Odilon_Redon_Pascal.jpg

Odilon Redon, «Le silence éternel de ces espaces infinis m effraie». Citation des Pensées, de Pascal, fr. 233 (éd. Sellier).



Pascal, Pensées, extrait du fragment 681(éd. Sellier, p. 470-472).

Un questionnaire a été distribué en classe.



«Il ne faut pas avoir l'âme fort élevée pour comprendre qu'il n'y a point ici de satisfaction véritable et solide, que tous nos plaisirs ne sont que vanité, que nos maux sont infinis, et qu'enfin la mort, qui nous menace à chaque instant, doit infailliblement nous mettre, dans peu d'années, dans l'horrible nécessité d'être éternellement ou anéantis ou malheureux.

Il n'y a rien de plus réel que cela, ni de plus terrible. Faisons tant que nous voudrons les braves : voilà la fin qui attend la plus belle vie du monde. Qu'on fasse réflexion là-dessus, et qu'on dise ensuite s'il n'est pas indubitable qu'il n'y a de bien en cette vie qu'en l'espérance d'une autre vie, qu'on n'est heureux qu'à mesure qu'on s'en approche, et que, comme il n'y aura plus de malheurs pour ceux qui avaient une entière assurance de l'éternité, il n'y a point aussi de bonheur pour ceux qui n'en ont aucune lumière !

C'est donc assurément un grand mal que d'être dans ce doute; mais c'est au moins un devoir indispensable de chercher, quand on est dans ce doute ; et ainsi celui qui doute et qui ne recherche pas est tout ensemble et bien malheureux et bien injuste. Que s'il est avec cela tranquille et satisfait, qu'il en fasse profession, et enfin qu'il en fasse le sujet de sa joie et de sa vanité, je n'ai point de termes pour qualifier une si extravagante créature.

Où peut-on prendre ces sentiments? Quel sujet de joie trouve-t-on à n'attendre plus que des misères sans ressources? Quel sujet de vanité de se voir dans des obscurités impénétrables, et comment se peut-il faire que ce raisonnement se passe dans un homme raisonnable?

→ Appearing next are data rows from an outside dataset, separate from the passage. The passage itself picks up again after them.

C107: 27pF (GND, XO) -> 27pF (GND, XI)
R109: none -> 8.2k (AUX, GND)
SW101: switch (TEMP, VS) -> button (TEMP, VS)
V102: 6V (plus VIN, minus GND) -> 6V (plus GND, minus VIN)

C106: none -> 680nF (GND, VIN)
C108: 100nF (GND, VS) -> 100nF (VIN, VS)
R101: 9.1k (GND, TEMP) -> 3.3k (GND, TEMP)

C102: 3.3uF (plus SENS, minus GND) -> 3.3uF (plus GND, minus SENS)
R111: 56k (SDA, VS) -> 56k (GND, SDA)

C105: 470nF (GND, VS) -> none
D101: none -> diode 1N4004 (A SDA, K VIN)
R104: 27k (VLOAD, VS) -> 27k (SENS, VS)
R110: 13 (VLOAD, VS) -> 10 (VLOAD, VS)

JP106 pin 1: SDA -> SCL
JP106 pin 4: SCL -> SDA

"Je ne sais qui m'a mis au monde, ni ce que c'est que le monde, ni que moi-même ; je suis dans une ignorance terrible de toutes choses; je ne sais ce que c'est que mon corps, que mes sens, que mon âme et cette partie même de moi qui pense ce que je dis, qui fait réflexion sur tout et sur elle-même, et ne se connaît non plus que le reste. Je vois ces effroyables espaces de l'univers qui m'enferment, et je me trouve attaché à un coin de cette vaste étendue, sans que je sache pourquoi je suis plutôt placé en ce lieu qu'en un autre, ni pourquoi ce peu de temps qui m'est donné à vivre m'est assigné à ce point plutôt qu'à un autre de toute l'éternité qui m'a précédé et de toute celle qui me suit.

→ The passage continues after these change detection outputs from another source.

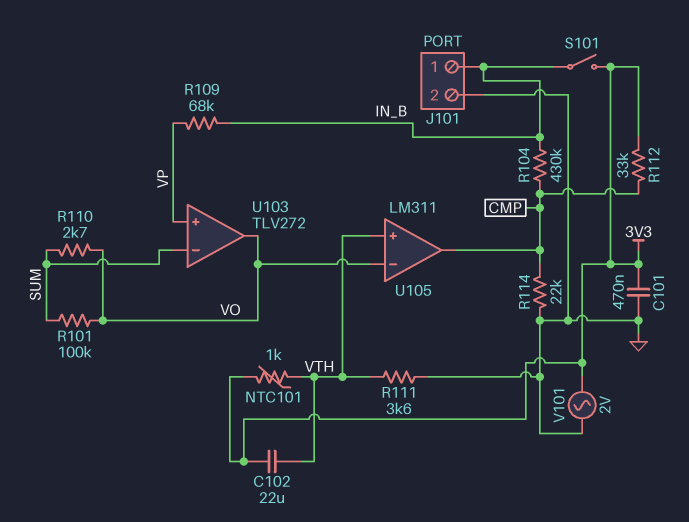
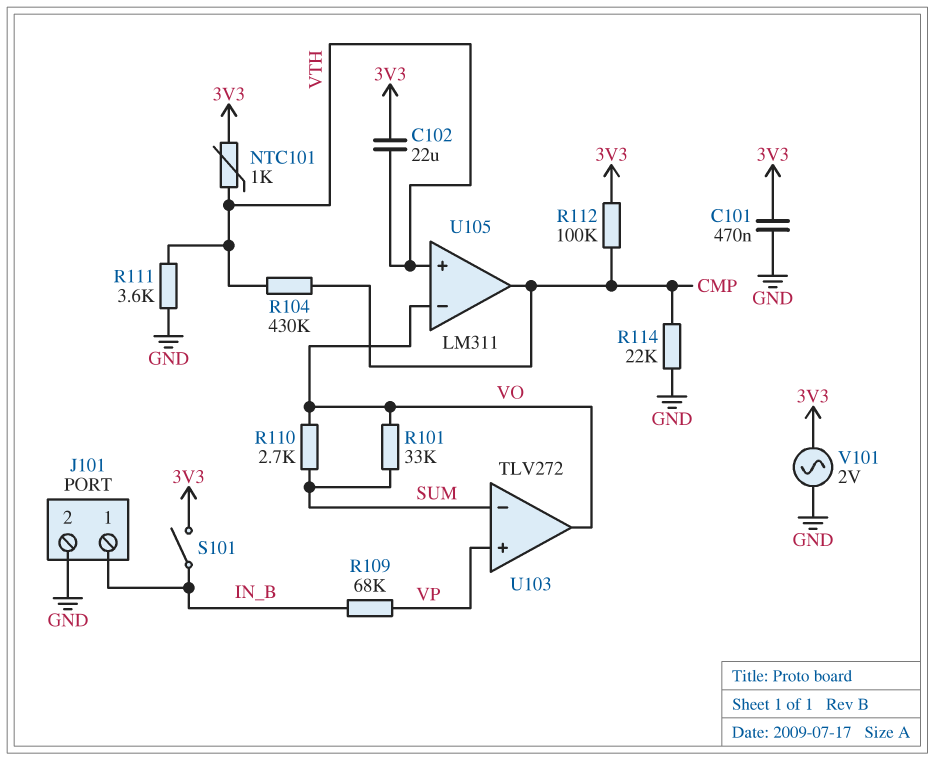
R101: 100k (SUM, VO) -> 33k (SUM, VO)
R104: 430k (CMP, IN_B) -> 430k (CMP, VTH)
R112: 33k (3V3, CMP) -> 100k (3V3, CMP)

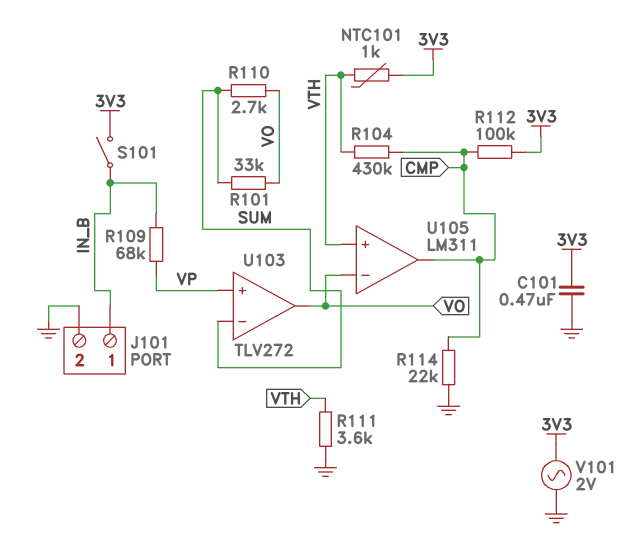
C102: 22uF (3V3, VTH) -> none

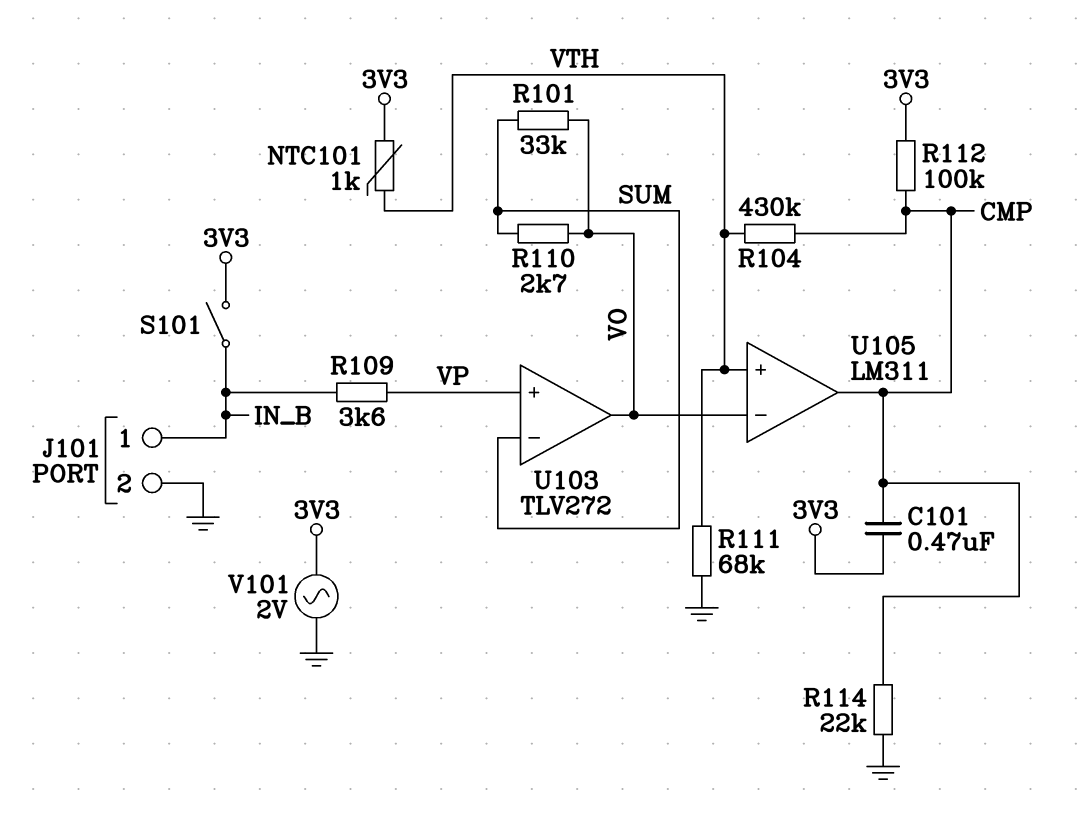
C101: 470nF (3V3, GND) -> 470nF (3V3, CMP)
R109: 68k (IN_B, VP) -> 3.6k (IN_B, VP)
R111: 3.6k (GND, VTH) -> 68k (GND, VTH)

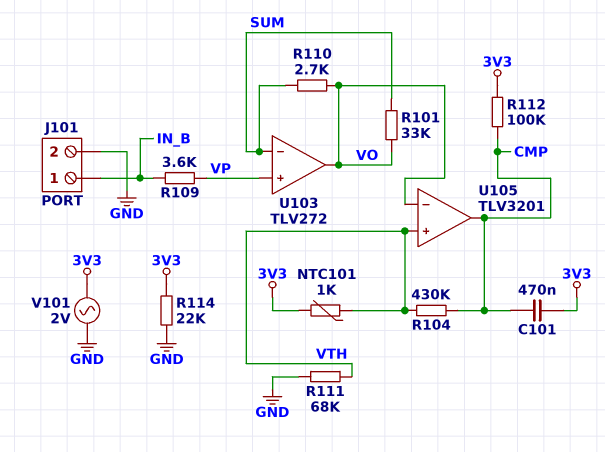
R114: 22k (CMP, GND) -> 22k (3V3, GND)
S101: switch (3V3, IN_B) -> none
U105: LM311 -> TLV3201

Je ne vois que des infinités de toutes parts, qui m'enferment comme un atome et comme une ombre qui ne dure qu'un instant sans retour.

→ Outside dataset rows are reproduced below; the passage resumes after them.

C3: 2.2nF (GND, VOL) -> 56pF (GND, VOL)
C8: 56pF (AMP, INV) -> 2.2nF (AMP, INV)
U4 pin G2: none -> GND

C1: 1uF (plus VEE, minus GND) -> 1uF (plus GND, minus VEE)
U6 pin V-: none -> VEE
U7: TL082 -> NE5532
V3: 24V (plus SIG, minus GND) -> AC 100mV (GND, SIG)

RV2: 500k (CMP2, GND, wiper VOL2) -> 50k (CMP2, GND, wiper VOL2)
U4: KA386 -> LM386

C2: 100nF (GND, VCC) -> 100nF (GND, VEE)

Tout ce que je connais est que je dois bientôt mourir ; mais ce que j'ignore le plus est cette mort même que je ne saurais éviter.

Comme je ne sais d'où je viens, aussi je ne sais où je vais ; et je sais seulement qu'en sortant de ce monde je tombe pour jamais ou dans le néant, ou dans les mains d'un Dieu irrité, sans savoir à laquelle de ces deux conditions je dois être éternellement en partage. Voilà mon état, plein de faiblesse et d'incertitude. Et, de tout cela, je conclus que je dois donc passer tous les jours de ma vie sans songer à chercher ce qui doit m'arriver. Peut-être que je pourrais trouver quelque éclaircissement dans mes doutes ; mais je n'en veux pas prendre la peine, ni faire un pas pour le chercher; et après, en traitant avec mépris ceux qui se travailleront de ce soin, je veux aller sans prévoyance et sans crainte tenter un si grand événement, et me laisser mollement conduire à la mort, dans l'incertitude de l'éternité de ma condition future."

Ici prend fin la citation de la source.